Last weekend I was on a mushroom foraging tour in Connecticut. This weekend I was on a similar wild edibles walk in Manhattan. Yes, Manhattan. It was held in Central Park. And believe it or not, there are all sorts of things you can eat in Central Park. Some of the things are more known, and you might be able to find them in stores or open markets. Other things are more rare, but only because they fell out of use in our modernized monoculture that corporations have established for us. This is why I am learning about wild foods, foraging and medicinal plants. I want to unplug and remove myself from the corporate monopoly. I’m not going to totally or abruptly unplug from society, but to slowly transition physically & mentally into a more independent, but ironically more ‘connected’ way of being. Instead of being connected & tethered to big business, I’ll be connected with people, animals & plants — nature.

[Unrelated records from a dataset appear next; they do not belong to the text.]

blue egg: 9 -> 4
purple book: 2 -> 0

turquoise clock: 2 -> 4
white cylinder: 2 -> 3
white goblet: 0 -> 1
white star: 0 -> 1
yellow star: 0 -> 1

This weekend’s wild edibles & medicinal plants tour was lead by ‘Wildman’ Steve Brill. He is famous in New York for his foraging tours, and for his vast knowledge of this subject (he has been teaching and leading in the northeast for 31 years). I have to say, the suggested donation for the tour was 20 dollars and it was the best 20 bucks I ever spent! I walked, I laughed, I had a great time. But in addition to that, I learned a lot of valuable information and I even got to take wild edibles home with me. Some of the goodies I got to take home were: Black Birch, Sassafras, Black Walnuts, Lamb’s Quarter, Kentucky Coffee Tree Seeds, Dandelion Greens, Poor Man’s Pepper, Wood Sorrel, Common Evening Primrose, Spice Bush Leaves, Ginko Berries, and Asiatic Dayflower. Some of the things I collected can be used to make tea, others can be eaten as is.
When I got home after the tour. I felt so good. I felt more connected to the earth and to people, and more importantly, more connected to myself on a deeper level. I also felt inspired to continue learning and felt like I was on the right track. And, I got to make myself a wild salad! I used my Lamb’s Quarter (tastes like spinach, but better), Asiatic Dayflower (tastes like string beans), Dandelion Greens (tastes bitter & yummy in moderation), and my Poor Man’s Pepper (tastes like lettuce with pepper). Along with other plant veggies (Romaine Lettuce, Cilantro, Green Lentils, etc.) and sea veggies (Wakame Seaweed) I already had in the fridge. It tasted great! I really enjoyed it. Tomorrow I plan on having Black Birch tea for breakfast from the leaves I collected. I’m excited to try it.
I’ve you want to meet me on one of Steve’s tours, I plan on going to the following tours: October 5 & 19th, November 3rd & 30th. You can also check his calender for other dates that might suit you better. These tours only happen as weather permits from March to December.